Where does meaning lie in language? Philosophical discourses tend to assume that language is something produced by human beings. Is linguistic meaning supplied by human consciousness, or does it take place in the material act of expression (speech/writing)? If meaning in language resides within ‘the human’ and is an expression of thinking, then what happens when language migrates to machines? Language Game[s] proposes to examine the following questions: what is language as a primary human technology, and how are both language and us, being changed due to the rise of artificial/simulated language systems? In short: what is language, when it is no longer made by humans, but by a machine?

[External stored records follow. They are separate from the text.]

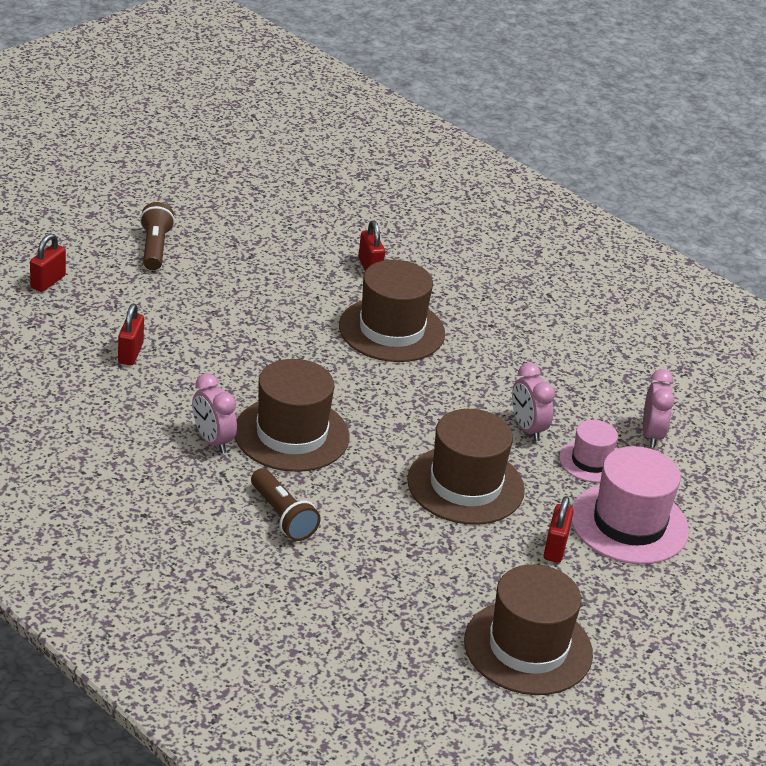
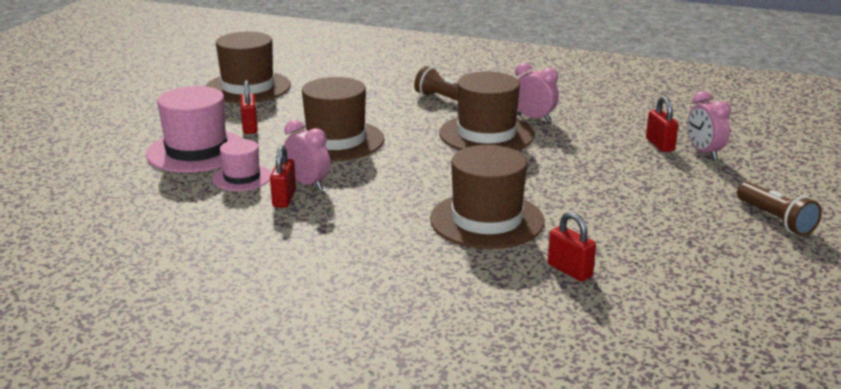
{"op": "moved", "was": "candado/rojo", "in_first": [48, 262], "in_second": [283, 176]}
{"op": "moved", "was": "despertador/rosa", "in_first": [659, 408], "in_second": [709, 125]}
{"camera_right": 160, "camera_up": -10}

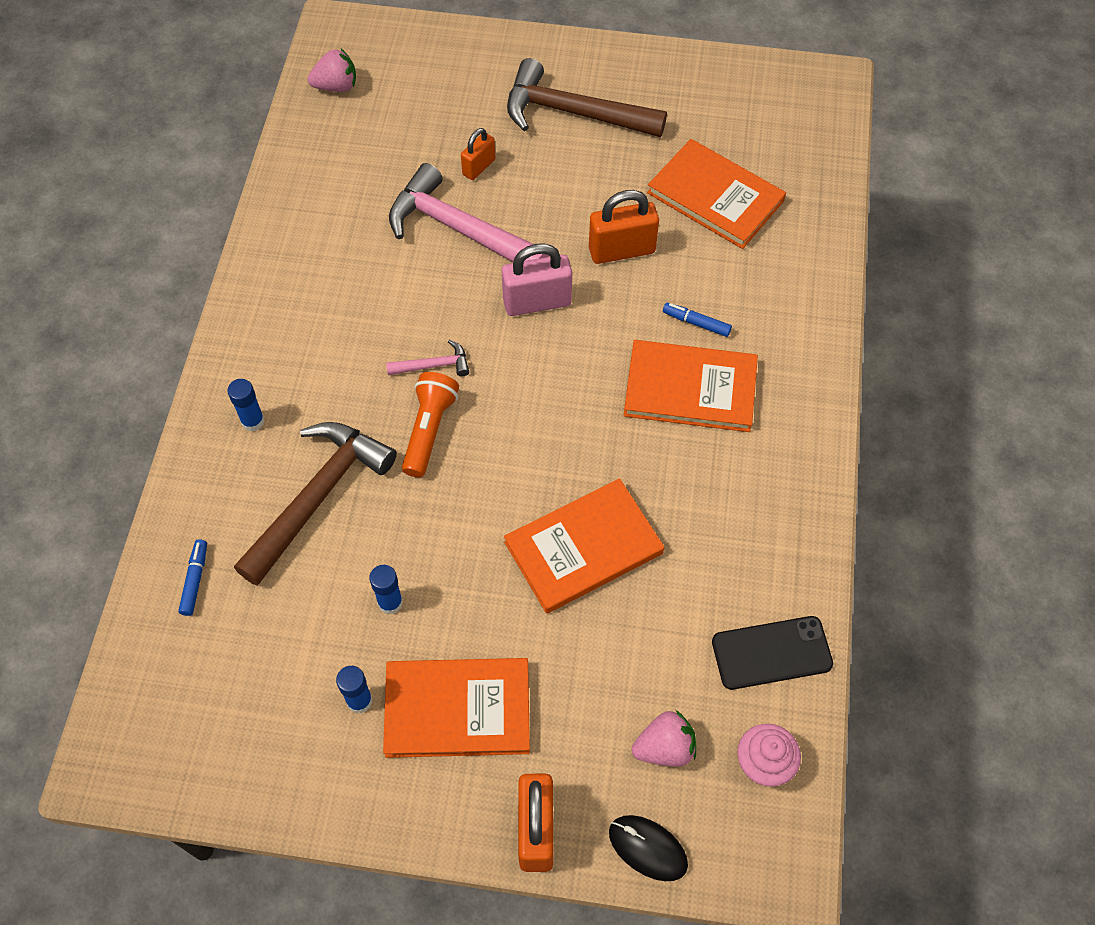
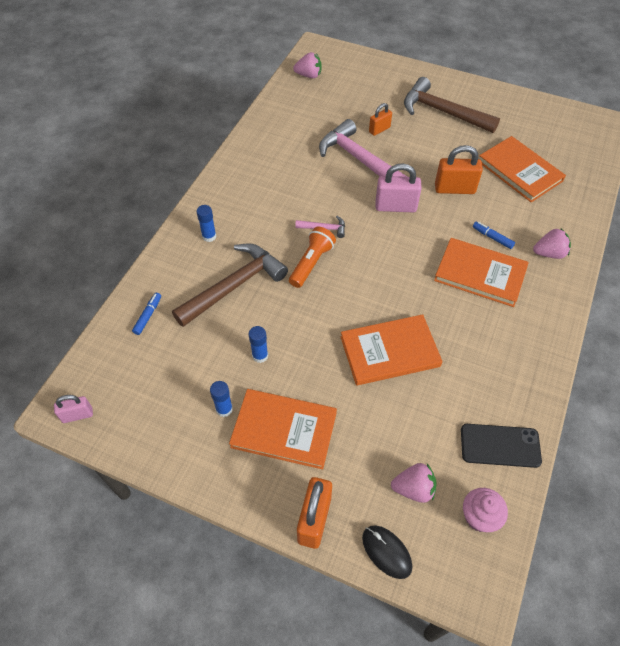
{"op": "added", "now": "candado/rosa", "in_second": [73, 409]}
{"op": "added", "now": "fresa/rosa", "in_second": [552, 244]}
{"camera_right": 15, "camera_up": -5}

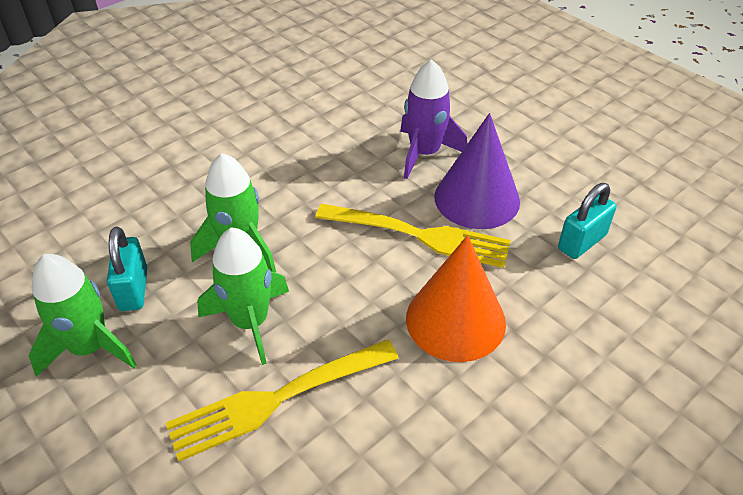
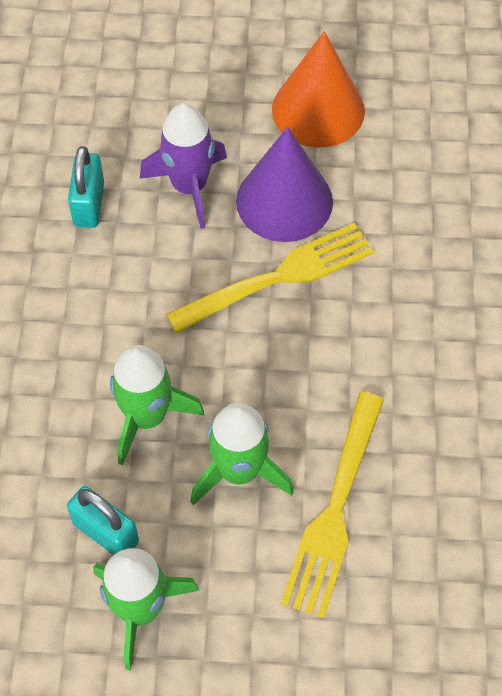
{"op": "moved", "was": "cono/naranja", "in_first": [456, 298], "in_second": [318, 89]}
{"op": "moved", "was": "candado/turquesa", "in_first": [587, 221], "in_second": [86, 187]}
{"camera_right": -45, "camera_up": 15}

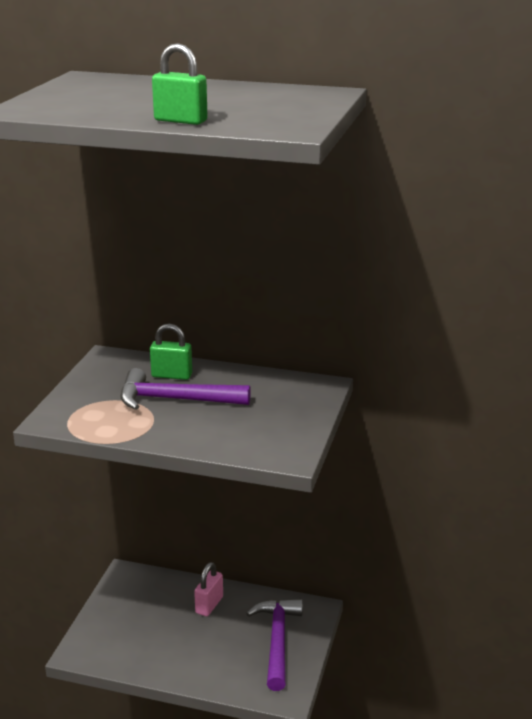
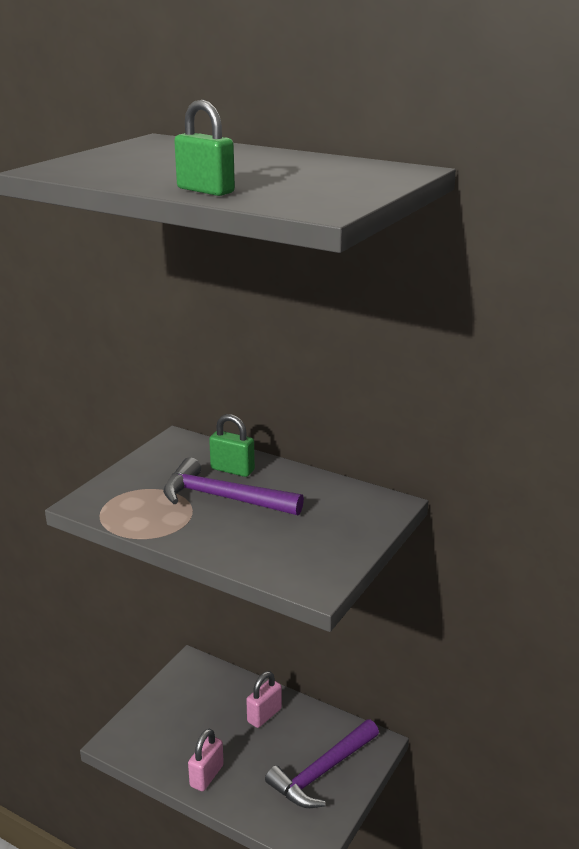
{"op": "added", "now": "candado/rosa", "in_second": [206, 759]}
{"op": "turned", "was": "martillo/morado", "in_first": [274, 645], "in_second": [322, 763], "clockwise": -150}
{"camera_right": 15, "camera_up": 0}

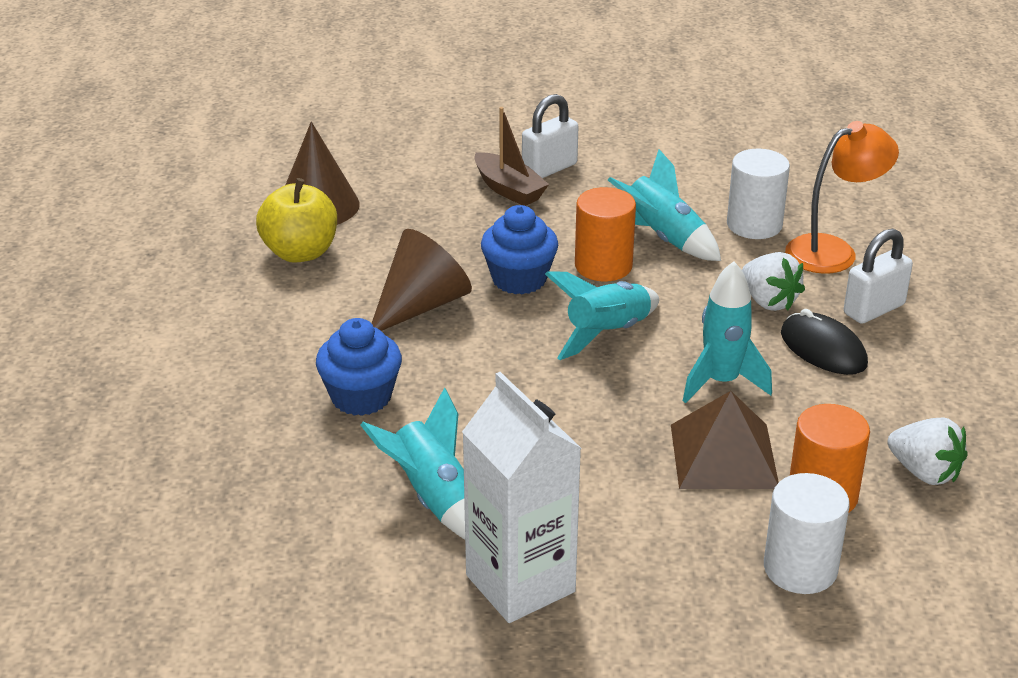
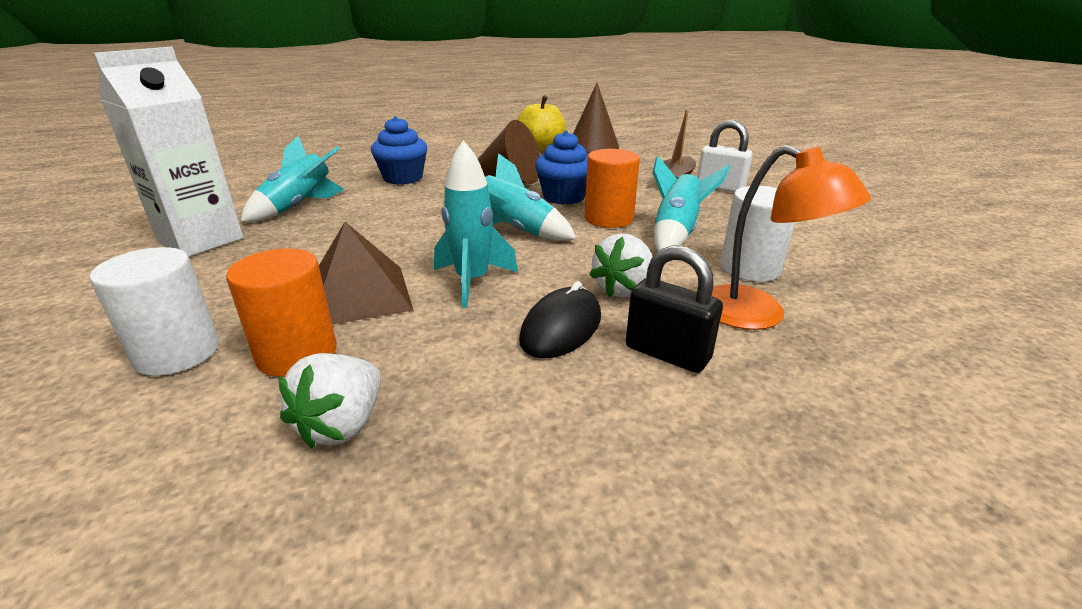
{"op": "recoloured", "was": "candado/blanco", "now": "candado/negro", "in_first": [878, 276], "in_second": [674, 309]}
{"camera_right": 70, "camera_up": -5}

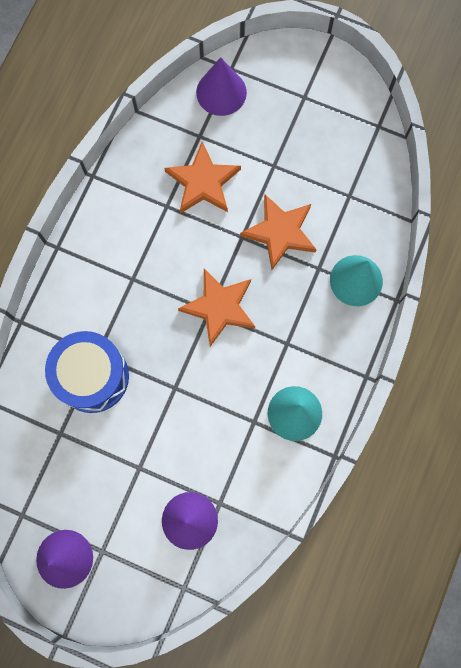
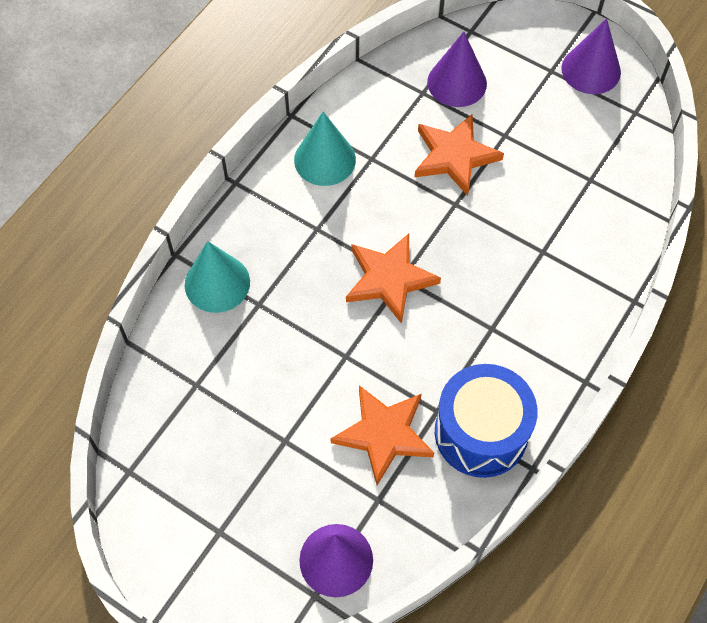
{"op": "moved", "was": "tambor/azul", "in_first": [87, 372], "in_second": [486, 421]}
{"op": "moved", "was": "estrella/naranja", "in_first": [278, 232], "in_second": [459, 155]}
{"camera_right": -170, "camera_up": -15}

At present, Artificial Language systems (such as Siri and/or Amazon Echo) mimic the forms of human speech, but cannot replicate the cognitive processes which lie behind language. As technology develops and Artificial Language systems become ever more autonomous, how will this affect us? Can a machine produce poetry in anything but name?

We invite speakers from across a range of disciplines to speak about the shift from human-led language to language made by machines. This might include philosophers, artists, designers, programmers of artificial language systems, AI experts, scientists, linguists, ‘other’.

Proposals are invited across the following topics (but by no means limited to them):

•How is the materiality of language changing, and do those changes matter?
•What is gained or lost in the transition from embodied speech as we have always known it, to ‘coded’ speech
•Is the relationship between language and the ‘human’ being redefined?
•How does Machine-led language (speech/writing) refer to thinking? (the Turing Test and beyond) •What is the role of poetry in reminding us of the relationship between human beings and language? •What questions around the ethics of technology arise as the result of the shift towards machine-led languages? •If language is the ‘interface’ between the individual and the world, how is that interface changing (and/or changing us?) •How have artists, designers, poets, and ‘others’, responded to questions surrounding language and technology? What can we learn from them? •Technical presentation from the AI/AL community who are actively engaged in producing speech/writing for computer systems are welcomed (aimed at a non-technical audience). •Presentations on creative work which critiques language as a primary human activity are welcomed. These may be presented in paper form, and/or as part of the exhibition of works to be presented during the event.

SUBMISSION GUIDELINES

Proposals are invited from across disciplines with a connection to the subject area covered by the symposium and related exhibition.

We welcome proposals for traditional presentations, performative contributions / variations on the lecture form, technical presentations/demonstration and works for exhibition.

Your proposed contribution should be no more than 20 minutes in duration.

Submit your proposal here: http://www.arts.ac.uk/chelsea/research/events/language-games-call-out/

The firm deadline for application is 17.00 on March 06 2017.

Language Game[s] is convened by Dr Sheena Calvert and presented by Camberwell, Chelsea, Wimbledon Graduate School Public Programme at University of the Arts London.